Conn. Gen. Stat. § 38a-156h

Current with legislation from the 2024 Regular and Special Sessions.
Section 38a-156h - Merger or consolidation of mutual holding companies. Effect on pending court action or proceeding
(a) Two or more mutual holding companies, at least one of which is a domestic company, may merge or consolidate under the laws of any state into a mutual holding company incorporated under the laws of such state. The resulting company may be a continuing company under the name of one or more of the merged or consolidated companies or a new company. If the continuing or new company is to be a domestic company:
(1) It shall be subject to the provisions of sections 38a-156a to 38a-156m, inclusive;
(2) its name shall be subject to approval by the commissioner;
(3) the members of any mutual holding company whose existence will cease upon the effective date of such merger or consolidation shall become members of the continuing mutual holding company; and
(4) all persons with equity rights in any mutual holding company whose existence will cease upon the effectiveness of such merger or consolidation shall have equity rights in the continuing mutual holding company.
(b)
(1) Companies merging or consolidating under this section shall enter into a written agreement for such merger or consolidation prescribing the terms and conditions of such merger or consolidation. Such agreement shall be approved by a majority vote of the board of directors of each domestic company participating in such merger or consolidation and shall be subject to the written approval of the commissioner, who shall consider the fairness of the terms and conditions of the agreement, whether the interests of the members of each domestic mutual holding company that is a party to the agreement are protected and whether the proposed merger or consolidation is in the public interest.
(2) If the continuing or new mutual holding company is to be a domestic company, such agreement shall be (A) executed in duplicate by the president and secretary of each company under its corporate seal, (B) accompanied by copies of the resolutions of each company authorizing the merger or consolidation and the execution of the agreement attested by the recording officer of each company, and (C) submitted to the commissioner with the records required under this subdivision.
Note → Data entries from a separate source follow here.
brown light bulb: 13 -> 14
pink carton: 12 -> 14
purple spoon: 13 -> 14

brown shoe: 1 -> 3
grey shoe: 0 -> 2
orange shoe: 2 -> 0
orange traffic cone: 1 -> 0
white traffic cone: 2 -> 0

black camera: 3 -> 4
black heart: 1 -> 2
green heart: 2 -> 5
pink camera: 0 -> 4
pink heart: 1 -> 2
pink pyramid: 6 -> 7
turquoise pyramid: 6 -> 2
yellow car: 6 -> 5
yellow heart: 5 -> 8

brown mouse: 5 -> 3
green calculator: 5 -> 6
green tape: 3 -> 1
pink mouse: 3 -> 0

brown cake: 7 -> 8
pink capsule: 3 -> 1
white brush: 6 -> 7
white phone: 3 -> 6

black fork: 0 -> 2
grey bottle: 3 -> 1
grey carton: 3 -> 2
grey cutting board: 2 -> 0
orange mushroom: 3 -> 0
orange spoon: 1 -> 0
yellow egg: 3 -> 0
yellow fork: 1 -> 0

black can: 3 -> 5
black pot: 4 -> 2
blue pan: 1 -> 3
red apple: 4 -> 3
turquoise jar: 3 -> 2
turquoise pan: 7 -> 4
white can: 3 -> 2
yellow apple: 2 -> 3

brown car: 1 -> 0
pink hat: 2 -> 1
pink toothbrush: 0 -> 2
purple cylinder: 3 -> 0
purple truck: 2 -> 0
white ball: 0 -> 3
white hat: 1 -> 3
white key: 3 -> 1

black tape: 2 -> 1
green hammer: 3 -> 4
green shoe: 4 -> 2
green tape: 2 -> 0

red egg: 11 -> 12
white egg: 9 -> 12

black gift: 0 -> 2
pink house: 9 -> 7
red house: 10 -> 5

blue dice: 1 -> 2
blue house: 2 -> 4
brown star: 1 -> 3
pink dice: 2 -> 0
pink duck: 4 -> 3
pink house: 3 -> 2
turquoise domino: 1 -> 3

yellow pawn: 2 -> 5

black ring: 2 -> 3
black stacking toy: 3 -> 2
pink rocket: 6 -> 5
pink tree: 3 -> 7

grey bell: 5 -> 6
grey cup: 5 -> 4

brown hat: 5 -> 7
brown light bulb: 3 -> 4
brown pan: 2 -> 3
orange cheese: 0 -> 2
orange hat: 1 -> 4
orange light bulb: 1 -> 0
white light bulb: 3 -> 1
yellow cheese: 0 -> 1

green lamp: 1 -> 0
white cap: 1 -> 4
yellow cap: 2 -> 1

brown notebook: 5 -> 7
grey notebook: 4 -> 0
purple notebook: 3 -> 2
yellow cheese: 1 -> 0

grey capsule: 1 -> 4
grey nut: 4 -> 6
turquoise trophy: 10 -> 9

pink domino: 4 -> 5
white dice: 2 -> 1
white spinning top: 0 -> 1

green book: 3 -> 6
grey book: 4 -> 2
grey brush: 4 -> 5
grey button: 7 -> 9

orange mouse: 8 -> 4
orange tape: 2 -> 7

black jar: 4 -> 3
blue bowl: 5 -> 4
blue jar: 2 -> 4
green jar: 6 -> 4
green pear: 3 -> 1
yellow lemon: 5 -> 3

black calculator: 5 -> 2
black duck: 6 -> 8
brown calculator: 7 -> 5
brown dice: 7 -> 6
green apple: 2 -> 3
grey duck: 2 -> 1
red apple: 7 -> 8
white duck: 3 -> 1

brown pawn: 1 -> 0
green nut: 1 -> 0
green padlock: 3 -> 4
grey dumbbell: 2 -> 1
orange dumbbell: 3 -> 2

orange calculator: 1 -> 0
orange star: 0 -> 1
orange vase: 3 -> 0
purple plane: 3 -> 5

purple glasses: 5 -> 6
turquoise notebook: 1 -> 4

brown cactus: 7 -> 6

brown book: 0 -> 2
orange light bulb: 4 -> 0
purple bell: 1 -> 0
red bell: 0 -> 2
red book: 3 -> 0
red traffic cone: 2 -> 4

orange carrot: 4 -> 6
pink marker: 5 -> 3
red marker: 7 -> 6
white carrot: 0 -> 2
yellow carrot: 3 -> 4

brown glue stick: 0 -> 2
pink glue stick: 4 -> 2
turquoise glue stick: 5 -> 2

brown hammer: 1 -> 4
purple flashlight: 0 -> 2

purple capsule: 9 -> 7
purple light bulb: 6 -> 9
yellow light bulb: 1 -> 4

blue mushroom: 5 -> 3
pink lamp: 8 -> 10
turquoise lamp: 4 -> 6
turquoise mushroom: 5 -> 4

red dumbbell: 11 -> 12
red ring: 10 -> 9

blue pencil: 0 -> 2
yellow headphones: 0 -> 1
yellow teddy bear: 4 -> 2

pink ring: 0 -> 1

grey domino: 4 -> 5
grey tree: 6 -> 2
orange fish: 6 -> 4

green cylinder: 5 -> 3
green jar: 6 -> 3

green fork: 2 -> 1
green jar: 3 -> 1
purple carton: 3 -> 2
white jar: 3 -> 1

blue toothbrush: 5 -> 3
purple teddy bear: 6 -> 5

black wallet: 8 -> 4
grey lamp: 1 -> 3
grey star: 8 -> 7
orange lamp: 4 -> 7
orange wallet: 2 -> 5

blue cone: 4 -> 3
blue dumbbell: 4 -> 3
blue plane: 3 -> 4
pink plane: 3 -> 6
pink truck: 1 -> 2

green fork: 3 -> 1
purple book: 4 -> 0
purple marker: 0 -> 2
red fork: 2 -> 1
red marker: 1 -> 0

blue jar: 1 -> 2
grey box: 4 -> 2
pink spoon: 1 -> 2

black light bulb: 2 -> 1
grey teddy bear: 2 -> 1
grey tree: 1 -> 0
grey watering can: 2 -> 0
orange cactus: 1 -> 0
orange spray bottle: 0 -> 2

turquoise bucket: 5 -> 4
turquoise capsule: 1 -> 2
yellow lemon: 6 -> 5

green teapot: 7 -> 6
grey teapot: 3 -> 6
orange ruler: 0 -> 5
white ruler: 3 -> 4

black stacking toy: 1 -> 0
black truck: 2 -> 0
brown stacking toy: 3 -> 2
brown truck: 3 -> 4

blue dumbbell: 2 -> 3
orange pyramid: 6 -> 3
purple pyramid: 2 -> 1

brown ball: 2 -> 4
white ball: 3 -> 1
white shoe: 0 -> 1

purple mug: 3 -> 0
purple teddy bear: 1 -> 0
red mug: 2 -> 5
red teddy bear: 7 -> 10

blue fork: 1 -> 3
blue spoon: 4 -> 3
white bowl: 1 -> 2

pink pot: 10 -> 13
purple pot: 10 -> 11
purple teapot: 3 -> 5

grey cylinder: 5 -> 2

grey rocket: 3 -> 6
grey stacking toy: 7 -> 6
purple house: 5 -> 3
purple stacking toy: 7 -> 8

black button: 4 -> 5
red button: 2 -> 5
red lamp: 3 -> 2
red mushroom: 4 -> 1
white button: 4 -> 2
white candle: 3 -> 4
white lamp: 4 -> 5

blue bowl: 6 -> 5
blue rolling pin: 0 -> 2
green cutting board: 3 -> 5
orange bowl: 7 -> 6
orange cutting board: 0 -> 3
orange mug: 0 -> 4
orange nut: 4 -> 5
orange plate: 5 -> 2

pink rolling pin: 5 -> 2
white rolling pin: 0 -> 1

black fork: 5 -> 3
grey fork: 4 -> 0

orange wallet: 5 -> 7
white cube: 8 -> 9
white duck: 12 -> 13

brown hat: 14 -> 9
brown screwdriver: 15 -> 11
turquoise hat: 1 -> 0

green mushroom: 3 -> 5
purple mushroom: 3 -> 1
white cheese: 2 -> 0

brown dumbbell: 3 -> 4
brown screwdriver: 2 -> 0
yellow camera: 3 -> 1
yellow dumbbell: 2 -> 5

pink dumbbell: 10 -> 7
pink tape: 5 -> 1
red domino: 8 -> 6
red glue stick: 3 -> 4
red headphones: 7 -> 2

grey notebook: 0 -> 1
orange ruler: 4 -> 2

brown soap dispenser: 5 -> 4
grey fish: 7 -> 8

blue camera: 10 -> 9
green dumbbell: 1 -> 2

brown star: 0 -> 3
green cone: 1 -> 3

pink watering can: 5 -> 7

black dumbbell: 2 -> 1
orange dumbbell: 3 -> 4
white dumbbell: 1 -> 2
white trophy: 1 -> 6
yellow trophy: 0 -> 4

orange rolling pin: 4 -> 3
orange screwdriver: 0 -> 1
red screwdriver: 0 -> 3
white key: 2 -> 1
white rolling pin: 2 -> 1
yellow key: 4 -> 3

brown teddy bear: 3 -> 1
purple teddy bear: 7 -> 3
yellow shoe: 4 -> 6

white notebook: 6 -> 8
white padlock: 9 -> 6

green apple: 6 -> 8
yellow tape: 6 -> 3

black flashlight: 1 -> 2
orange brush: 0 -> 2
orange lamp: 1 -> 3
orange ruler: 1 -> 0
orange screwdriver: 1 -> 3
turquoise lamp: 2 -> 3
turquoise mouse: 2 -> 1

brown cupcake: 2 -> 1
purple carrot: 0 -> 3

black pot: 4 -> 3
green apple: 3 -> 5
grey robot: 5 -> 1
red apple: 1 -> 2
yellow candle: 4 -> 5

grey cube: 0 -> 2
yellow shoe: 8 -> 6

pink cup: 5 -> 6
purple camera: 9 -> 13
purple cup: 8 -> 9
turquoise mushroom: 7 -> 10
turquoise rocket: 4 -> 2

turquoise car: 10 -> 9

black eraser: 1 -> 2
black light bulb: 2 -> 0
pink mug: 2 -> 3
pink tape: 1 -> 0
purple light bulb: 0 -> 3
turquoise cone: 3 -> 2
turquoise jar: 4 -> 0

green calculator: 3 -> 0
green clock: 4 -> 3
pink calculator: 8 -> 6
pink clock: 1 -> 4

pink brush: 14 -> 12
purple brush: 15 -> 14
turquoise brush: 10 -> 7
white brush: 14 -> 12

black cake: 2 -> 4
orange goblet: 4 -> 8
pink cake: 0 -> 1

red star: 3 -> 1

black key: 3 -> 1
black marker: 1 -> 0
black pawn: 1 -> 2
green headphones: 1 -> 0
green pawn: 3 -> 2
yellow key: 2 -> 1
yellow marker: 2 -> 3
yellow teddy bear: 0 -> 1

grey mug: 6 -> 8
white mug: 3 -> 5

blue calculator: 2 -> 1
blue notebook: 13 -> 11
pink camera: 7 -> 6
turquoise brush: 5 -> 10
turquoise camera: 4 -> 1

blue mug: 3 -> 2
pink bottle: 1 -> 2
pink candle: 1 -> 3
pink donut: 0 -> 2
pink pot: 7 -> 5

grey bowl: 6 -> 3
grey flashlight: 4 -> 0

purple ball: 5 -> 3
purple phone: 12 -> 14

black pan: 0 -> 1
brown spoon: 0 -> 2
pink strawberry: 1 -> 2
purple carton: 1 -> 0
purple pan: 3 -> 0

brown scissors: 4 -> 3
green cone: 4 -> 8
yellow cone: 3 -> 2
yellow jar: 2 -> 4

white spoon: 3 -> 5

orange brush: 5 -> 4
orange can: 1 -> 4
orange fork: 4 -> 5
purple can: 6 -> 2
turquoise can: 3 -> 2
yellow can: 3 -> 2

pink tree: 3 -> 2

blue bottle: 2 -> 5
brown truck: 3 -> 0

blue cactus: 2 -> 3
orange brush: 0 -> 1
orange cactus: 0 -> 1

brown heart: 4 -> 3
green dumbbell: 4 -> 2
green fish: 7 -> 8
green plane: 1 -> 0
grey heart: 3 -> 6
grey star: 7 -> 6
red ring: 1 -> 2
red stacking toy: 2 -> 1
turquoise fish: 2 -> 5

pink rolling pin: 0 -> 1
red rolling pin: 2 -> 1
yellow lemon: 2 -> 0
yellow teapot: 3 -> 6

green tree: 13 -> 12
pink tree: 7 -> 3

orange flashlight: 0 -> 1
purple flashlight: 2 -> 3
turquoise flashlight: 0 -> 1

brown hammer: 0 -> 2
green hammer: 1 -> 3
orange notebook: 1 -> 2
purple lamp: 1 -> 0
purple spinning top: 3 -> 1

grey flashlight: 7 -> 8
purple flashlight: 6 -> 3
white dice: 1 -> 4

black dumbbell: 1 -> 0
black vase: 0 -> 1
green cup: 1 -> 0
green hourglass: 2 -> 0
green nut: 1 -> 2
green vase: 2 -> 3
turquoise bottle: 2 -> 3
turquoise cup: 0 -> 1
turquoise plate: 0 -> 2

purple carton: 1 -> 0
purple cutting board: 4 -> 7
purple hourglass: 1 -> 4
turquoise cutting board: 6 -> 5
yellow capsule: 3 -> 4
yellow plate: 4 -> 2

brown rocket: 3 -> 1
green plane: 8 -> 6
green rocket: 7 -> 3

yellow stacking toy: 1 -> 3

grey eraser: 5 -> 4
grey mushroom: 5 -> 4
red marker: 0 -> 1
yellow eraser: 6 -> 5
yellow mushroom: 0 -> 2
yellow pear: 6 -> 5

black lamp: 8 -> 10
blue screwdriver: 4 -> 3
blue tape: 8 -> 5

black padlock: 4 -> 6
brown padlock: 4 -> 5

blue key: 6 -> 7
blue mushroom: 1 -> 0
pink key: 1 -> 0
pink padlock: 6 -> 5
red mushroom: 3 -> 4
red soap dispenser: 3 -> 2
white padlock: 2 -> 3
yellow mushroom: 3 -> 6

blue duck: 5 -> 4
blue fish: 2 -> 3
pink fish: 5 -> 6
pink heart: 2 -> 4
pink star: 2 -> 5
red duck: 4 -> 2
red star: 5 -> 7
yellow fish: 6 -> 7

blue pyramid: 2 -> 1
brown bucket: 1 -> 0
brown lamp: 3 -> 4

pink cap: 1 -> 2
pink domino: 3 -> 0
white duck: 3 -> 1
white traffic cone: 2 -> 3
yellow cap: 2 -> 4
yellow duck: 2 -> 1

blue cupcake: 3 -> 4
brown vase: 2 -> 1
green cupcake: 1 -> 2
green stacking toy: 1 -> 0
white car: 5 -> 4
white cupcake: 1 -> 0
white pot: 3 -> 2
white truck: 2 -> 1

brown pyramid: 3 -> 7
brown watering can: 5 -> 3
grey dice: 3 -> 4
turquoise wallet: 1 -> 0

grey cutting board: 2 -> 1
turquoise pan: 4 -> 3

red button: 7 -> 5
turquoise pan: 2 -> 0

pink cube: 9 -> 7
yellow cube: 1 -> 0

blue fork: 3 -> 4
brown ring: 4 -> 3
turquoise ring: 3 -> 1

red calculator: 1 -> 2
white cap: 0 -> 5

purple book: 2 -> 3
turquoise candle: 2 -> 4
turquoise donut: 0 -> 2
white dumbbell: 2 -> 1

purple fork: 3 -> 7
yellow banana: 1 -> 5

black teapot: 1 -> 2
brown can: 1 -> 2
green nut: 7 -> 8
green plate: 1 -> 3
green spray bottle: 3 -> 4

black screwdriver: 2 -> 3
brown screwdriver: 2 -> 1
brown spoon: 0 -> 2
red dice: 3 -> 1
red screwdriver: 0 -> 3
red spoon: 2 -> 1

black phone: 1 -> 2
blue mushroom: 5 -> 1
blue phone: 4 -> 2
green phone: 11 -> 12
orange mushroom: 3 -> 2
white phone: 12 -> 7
If it appears to the commissioner that each company has complied with the requirements of this section, the commissioner may certify and approve the agreement. The commissioner shall file one of the duplicates of such agreement with the Secretary of the State, who shall record such agreement and issue a certificate of reincorporation to the continuing company or the new company with the powers retained and specified in the agreement. The commissioner shall retain the other duplicate. No such agreement shall take effect until the commissioner has filed such agreement with the Secretary of the State.
(3) If the continuing or new company is to be a foreign company, such agreement and such other information as the commissioner may require shall be filed with the commissioner and shall not be executed until approved by the commissioner. Upon the commissioner's approval, the new or continuing company shall file with the commissioner, in such form as the commissioner may require, documentary evidence showing the date when the merger or the consolidation becomes effective. If the commissioner finds that such agreement has been filed in accordance with this subdivision, the commissioner shall file with the Secretary of the State a certificate setting forth the merger or consolidation, including the effective date of the merger or consolidation. The corporate existence of the domestic mutual holding company shall cease on said effective date.
(4) The companies merging or consolidating shall each call a special members' meeting for the purpose of presenting and holding a vote on such agreement. Such companies shall provide notice of such meeting to members in a manner prescribed by the commissioner. Such agreement shall be approved by an affirmative vote of two-thirds of the members of each such company as are present and voting at such meeting.
(c) If the continuing or new company is a domestic company, upon such merger or consolidation all rights and properties of the several companies shall accrue to and become the rights and properties of the continuing or new company, which shall succeed to all the obligations and liabilities of the merged or consolidated companies in the same manner as if they had been incurred or contracted by such continuing or new company.
(d) No action or proceeding pending in any court of this state at the time of the merger or consolidation in which any such domestic company is or may be a party shall abate or be discontinued by reason of the merger or the consolidation, but may be prosecuted to final judgment in the same manner as if the merger or the consolidation had not taken place. The continuing or new company may be substituted in place of any such domestic company by order of the court in which the action or proceeding is pending.
(e) Nothing in this section shall authorize the merger or consolidation of stock companies with mutual holding companies.

Conn. Gen. Stat. § 38a-156h

( P.A. 14-123, S. 9.)

Added by P.A. 14-0123, S. 9 of the Connecticut Acts of the 2014 Regular Session, eff. 6/6/2014.